Sahabat, Pantaskah Kita Mendapatkan Nikmat Allah?

Sementara kita selalu mengeluh disetiap kegagalan yang selalu kita dapatkan dalam usaha-usaha kita. Padahal Allah telah mengajarkan arti sebuah kesuksesan dari kegagalan itu sendiri. Ketika kita mampu mengambil pelajaran dari setiap kegagalan kita, disitulah pintu kesuksesan dekat dengan diri kita. Allah sudah mempersiapkan nikmat kesuksesan itu didekat kita, disekeliling kita, didepan mata kita, didekat genggaman kita. Namun, kadang kita sudah mudah menyerah dari hanya sedikit kegagalan saja. Kadangkala setelah kesuksesan itu kita raih, kita lupa siapa yang membarikannya. Jadi, ketika nikmat Allah diterjemahkan hanya dari satu sisi yaitu kesenangan, di situlah orang terjebak dalam kedangkalan nalarnya sendiri. Mereka akan bersyukur dan berterima kasih kepada Allah, kepada Yang Maha Pencipta, atas segala nikmatNya. Namun, ketika anugerah menempati sisi lain yang tak sesuai harapan (kegagalan), syukur dan terima kasihnya lenyap. Syukurnya menguap bersama kecewanya dan berkata: ‘Allah menghinakan saya

Sahabat, Pantaskah Kita Mendapatkan Nikmat Allah?

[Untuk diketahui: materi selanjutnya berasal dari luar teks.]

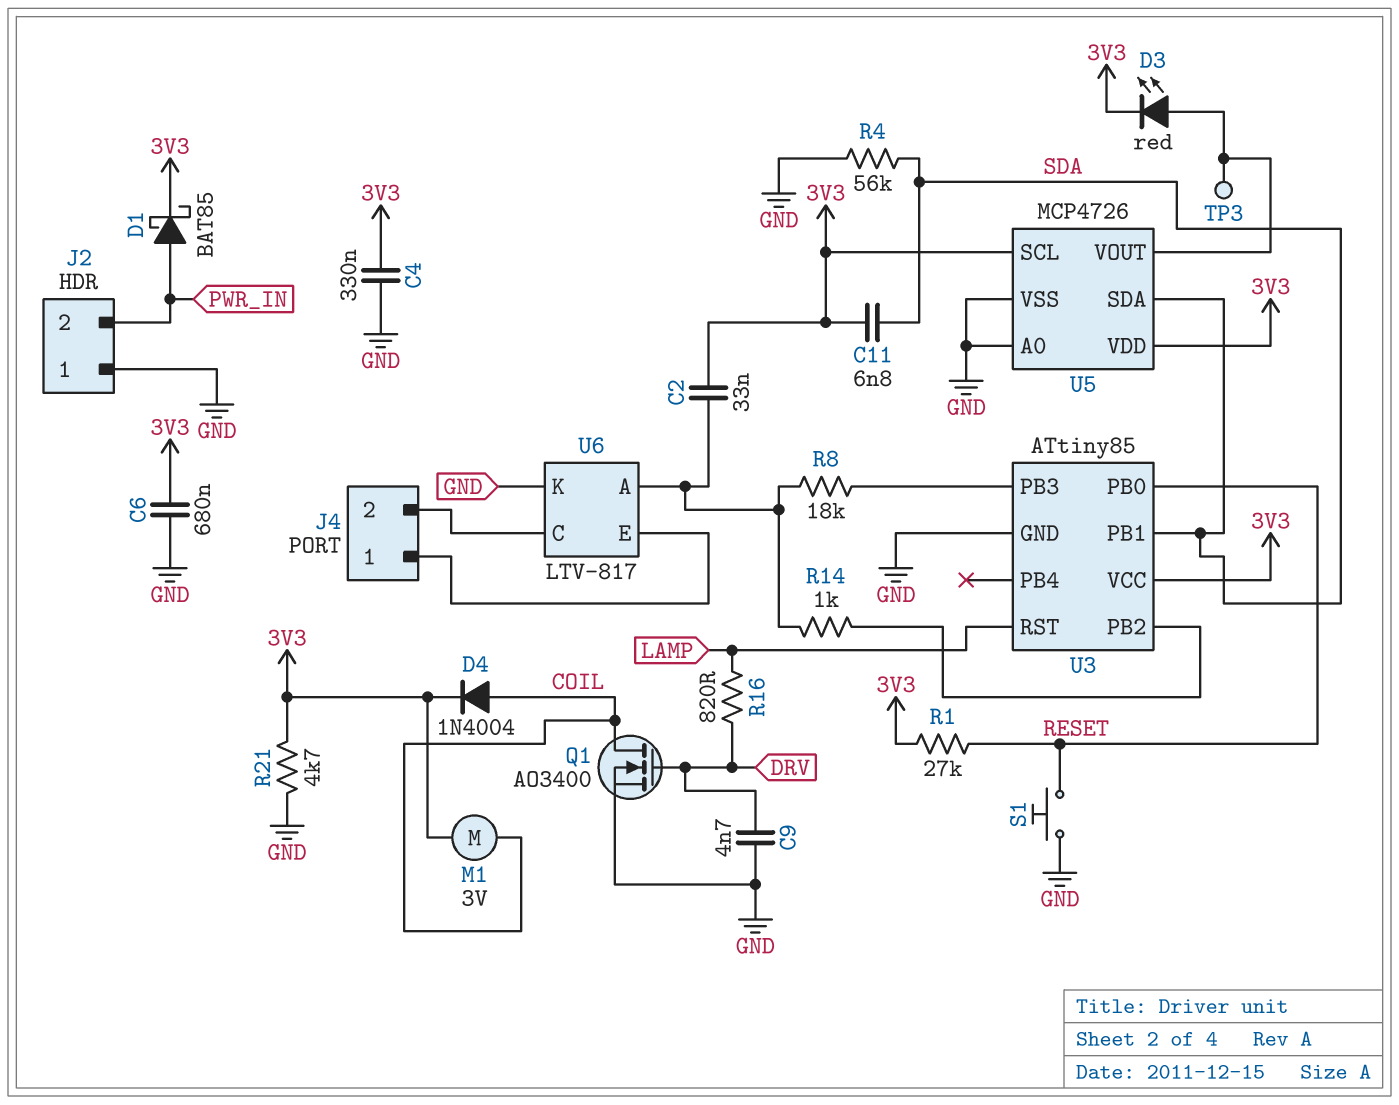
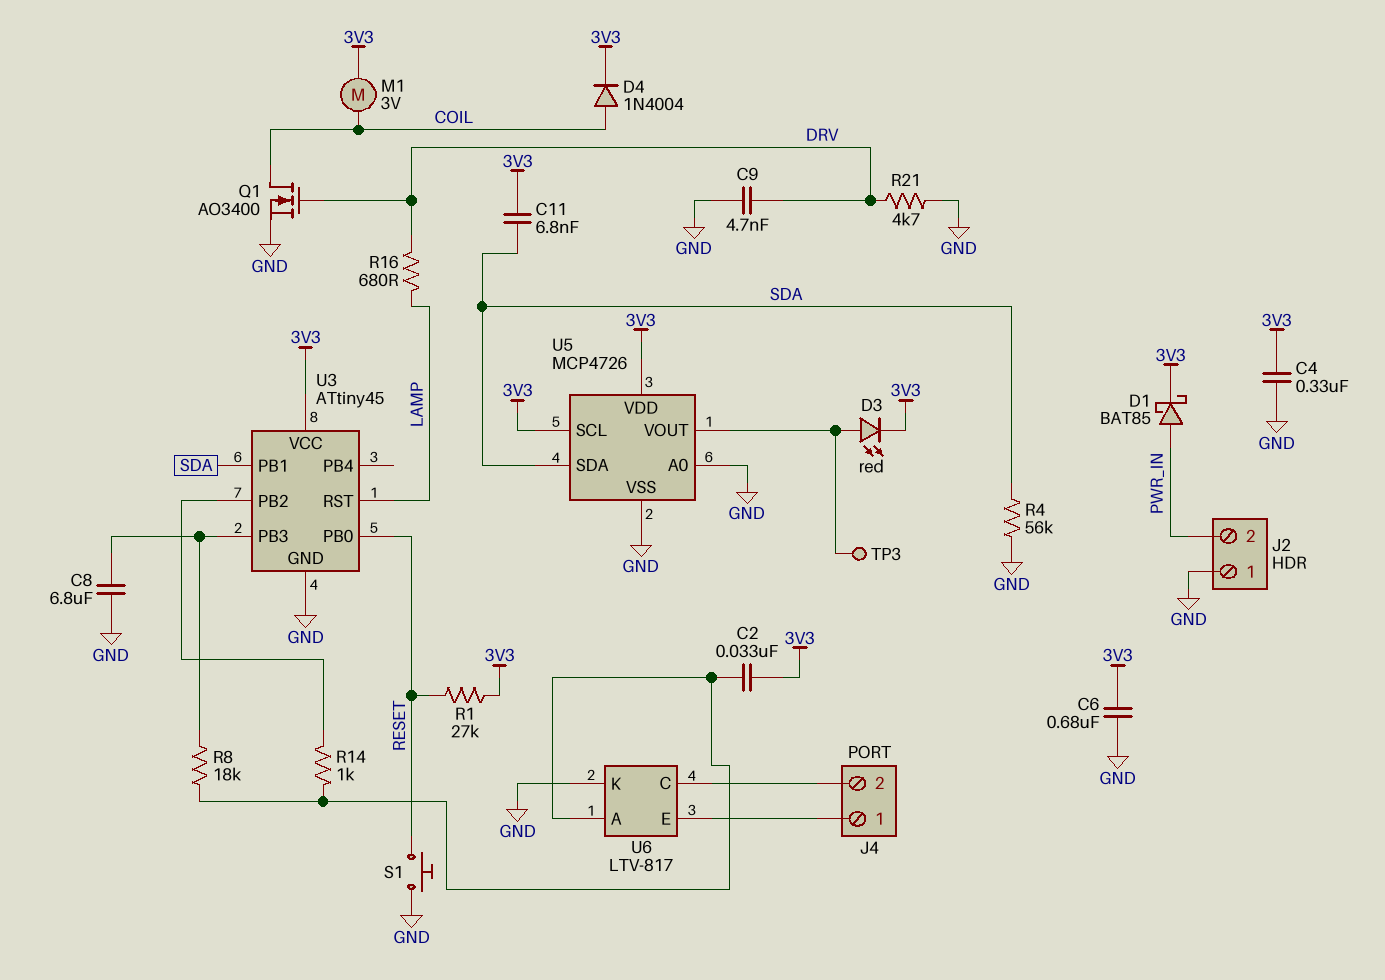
C8: none -> 6.8uF (GND, U3/PB3)
R16: 820 (DRV, LAMP) -> 680 (DRV, LAMP)
R21: 4.7k (3V3, GND) -> 4.7k (DRV, GND)
U3: ATtiny85 -> ATtiny45

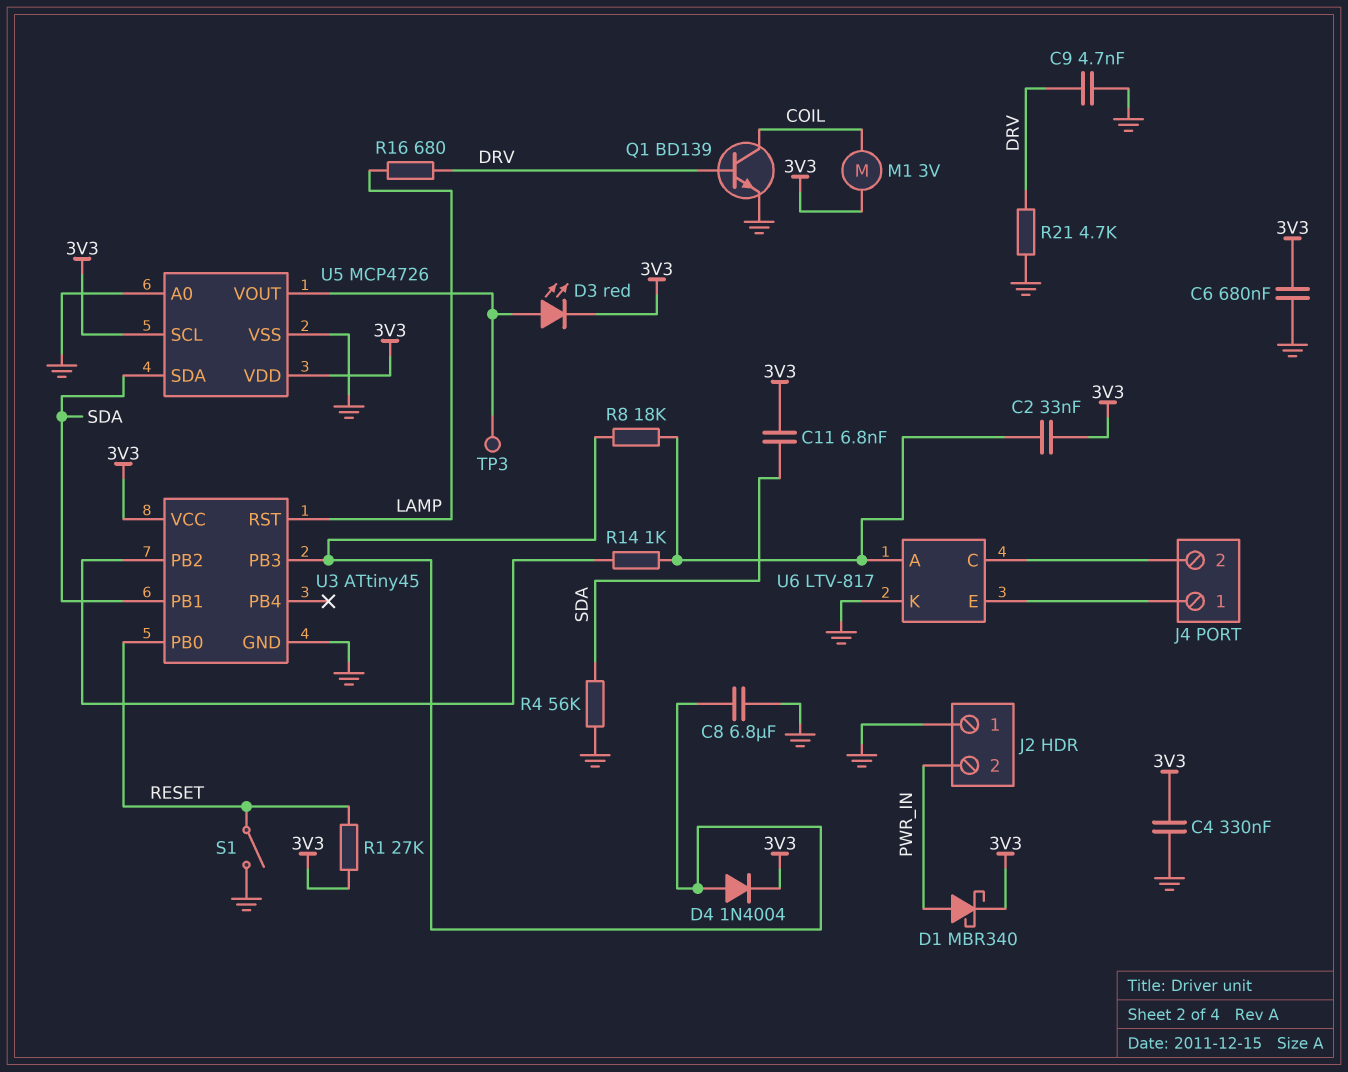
D1: schottky BAT85 (A PWR_IN, K 3V3) -> schottky MBR340 (A PWR_IN, K 3V3)
D4: diode 1N4004 (A COIL, K 3V3) -> diode 1N4004 (A U3/PB3, K 3V3)
Q1: NMOS AO3400 (G DRV, D COIL, S GND) -> NPN BD139 (B DRV, C COIL, E GND)
S1: button (GND, RESET) -> switch (GND, RESET)

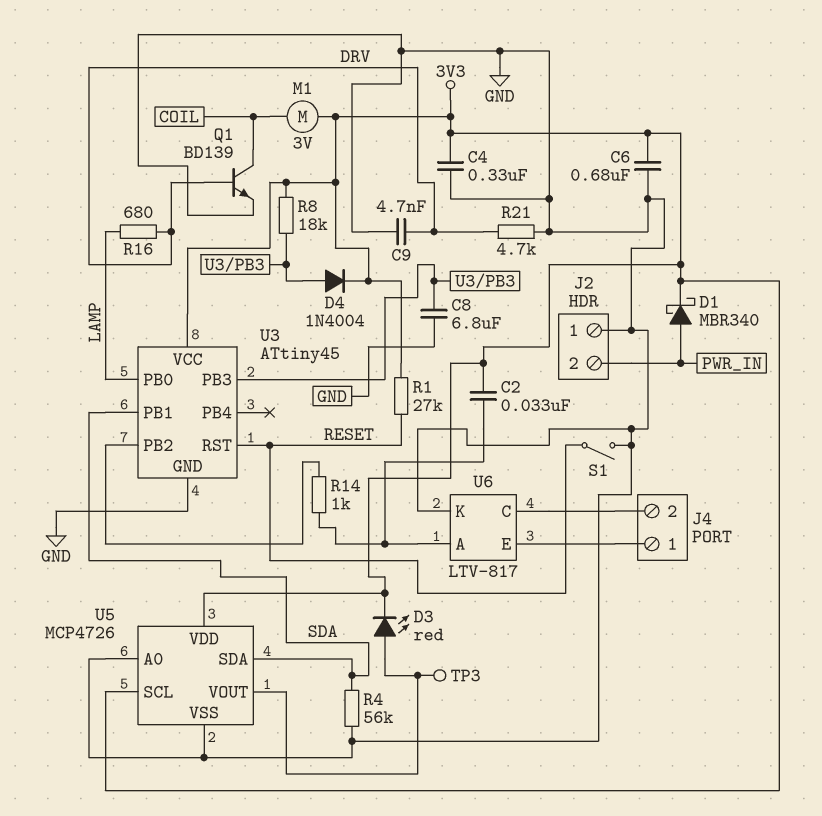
C11: 6.8nF (3V3, SDA) -> none
R8: 18k (U3/PB3, U6/A) -> 18k (3V3, U3/PB3)
U3 pin PB0: RESET -> LAMP
U3 pin RST: LAMP -> RESET

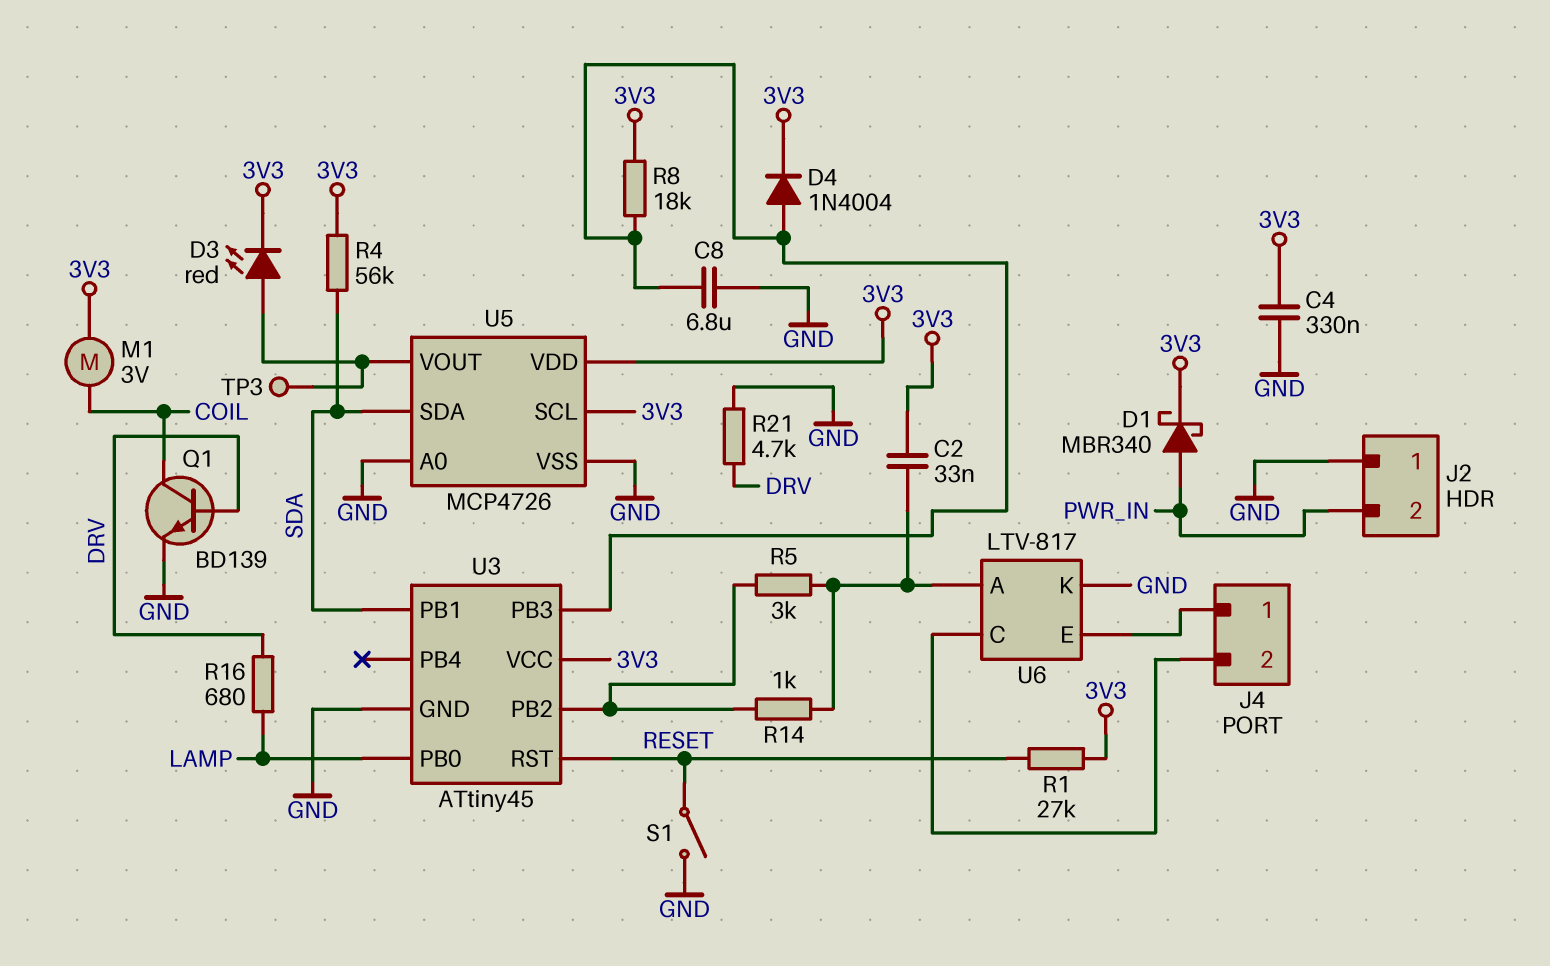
C6: 680nF (3V3, GND) -> none
C9: 4.7nF (DRV, GND) -> none
R4: 56k (GND, SDA) -> 56k (3V3, SDA)
R5: none -> 3k (U3/PB2, U6/A)

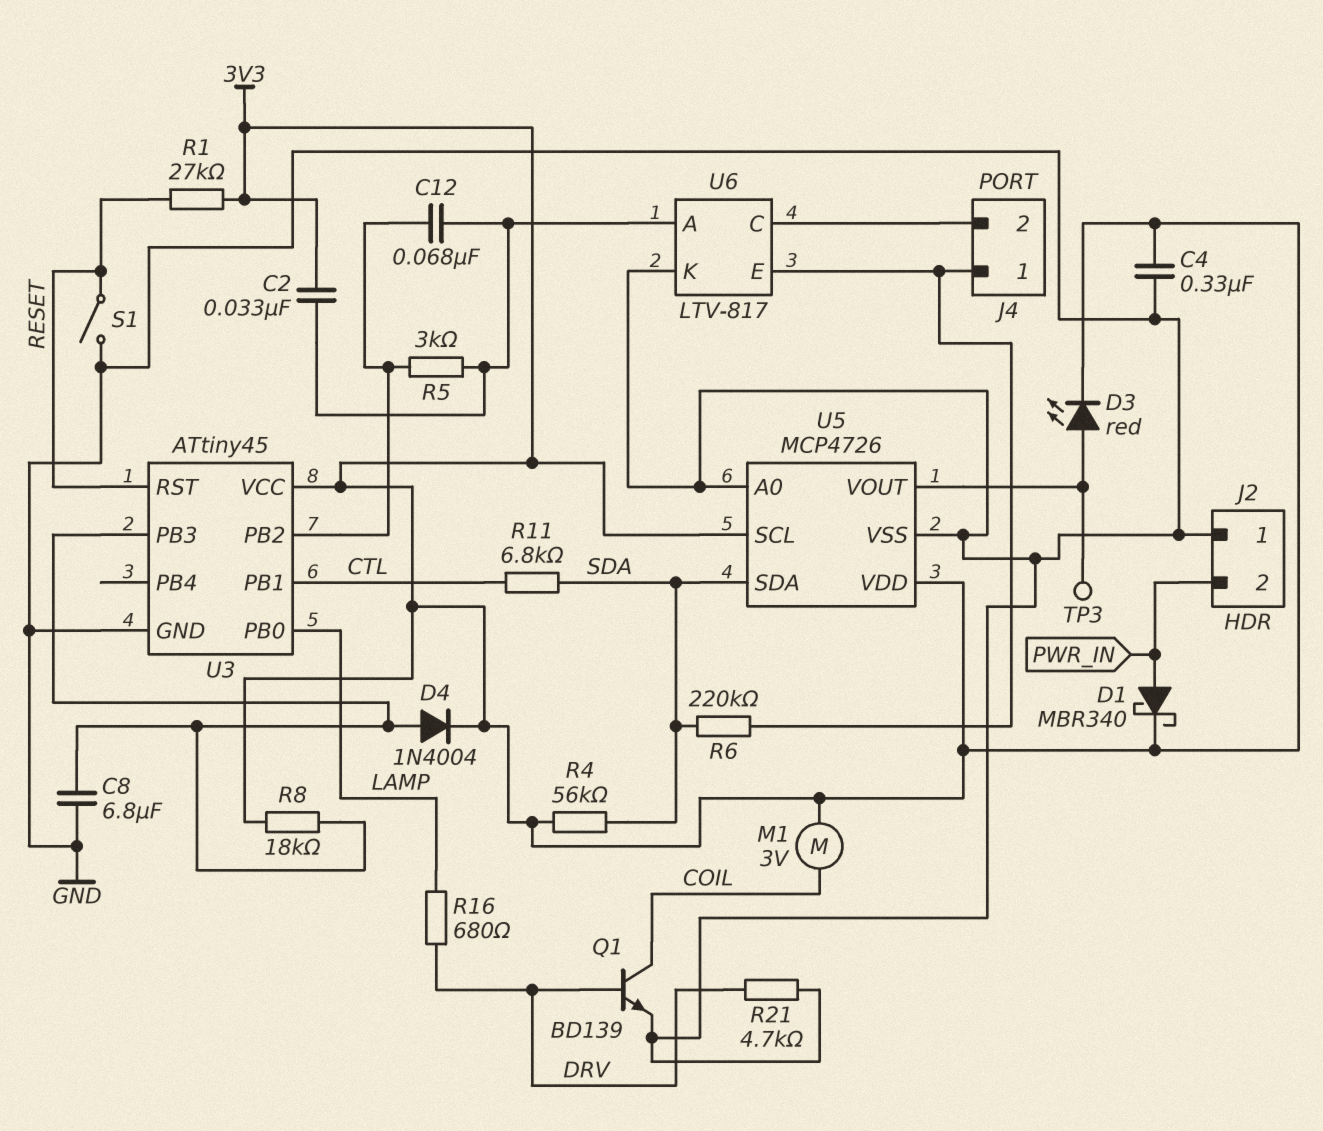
C12: none -> 68nF (U3/PB2, U6/A)
R6: none -> 220k (J4/1, SDA)
R11: none -> 6.8k (CTL, SDA)
R14: 1k (U3/PB2, U6/A) -> none
U3 pin PB1: SDA -> CTL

Sementara kita selalu mengeluh atas setiap kebijakan orang tua kita. Ketika uang jajan kita Ibu kurangin, hanya sedikit berkata ‘terima kasih’ itupun dengan sinis. Padahal, Ibu sungguh dengan penuh cinta dan syukur dengan nikmat Allah, merelakan dirinya selama 9 bulan untuk membawa dan melindungi kita kemanapun dan kapanpun. Padahal, Ibu yang mengajarkan kita arti kelembutan, arti kemurahan hati, arti kedewasaan dan arti kehidupan ini. Padahal, Ibu yang membelai kita dikala kita bersedih, selalu mendoakan kita dikala kita sedang bepergian agar anaknya diberikan keselamatan, selalu tersenyum walau kadang kita selalu menyakitinya.

Sahabat, Pantaskah Kita Mendapatkan Nikmat Allah?

Sementara, kita tidak memanfaatkan sikap ‘kepedeulian’ kita yang telah Allah berikan spesial untuk kita. Tetapi kita tidak menggunakannya dengan baik. Padahal diluar sana, disetiap lampu merah, disetiap terminal, disetiap sudut kota, disetiap gerbang kantor, kampus dan mall. Mereka selalu ada, mereka selalu berusaha meminta sikap kepedulian kita, mereka memohon untuk sedikit membagi kelebihan diri kita.

Apakah kita pernah berfikir? Bagaimana mereka mencari sesuap nasi untuk setiap makannya, mencari tempat untuk berteduh dikala hujan mengguyurnya, mencari tempat berlindung ketika preman-preman atau petugas keamanan mengejarnya.

Betapa ruginya diri kita ketika tidak sedikitpun tidak memanfaatkan rasa ‘peduli’ itu. Padahal kita lihat dalam kehidupan kita, makanpun minta kepada Ibu ‘Ibu masak yang enak ya, Ibu masaknya cepetan ya aku lapar.’ Padahal kita dengan nyaman berteduh dirumah yang mewah, rumah yang segala isinya ada, rumah yang dijaga ketat oleh satpam. Apakah itu bukti pemanfaatan nikmat Allah?

Sahabat,

Masih banyak kisah klasik yang menjadi renungan untuk setiap nikmat Allah. Mensyukuri nikmat Allah harus menjadi bagian dalam hidup kita. Kadang tak sadar kita kurang bersyukur kepada-Nya. Mengeluh dan hanya mengeluh. Tak pernah kita berterima kasih kepada-Nya. Padahal sudah begitu banyak nikmat yang Allah berikan kepada kita. Mulai dari nikmat kesehatan, nikmat kekayaan, dan nikmat-nikmat Allah yang lainnya.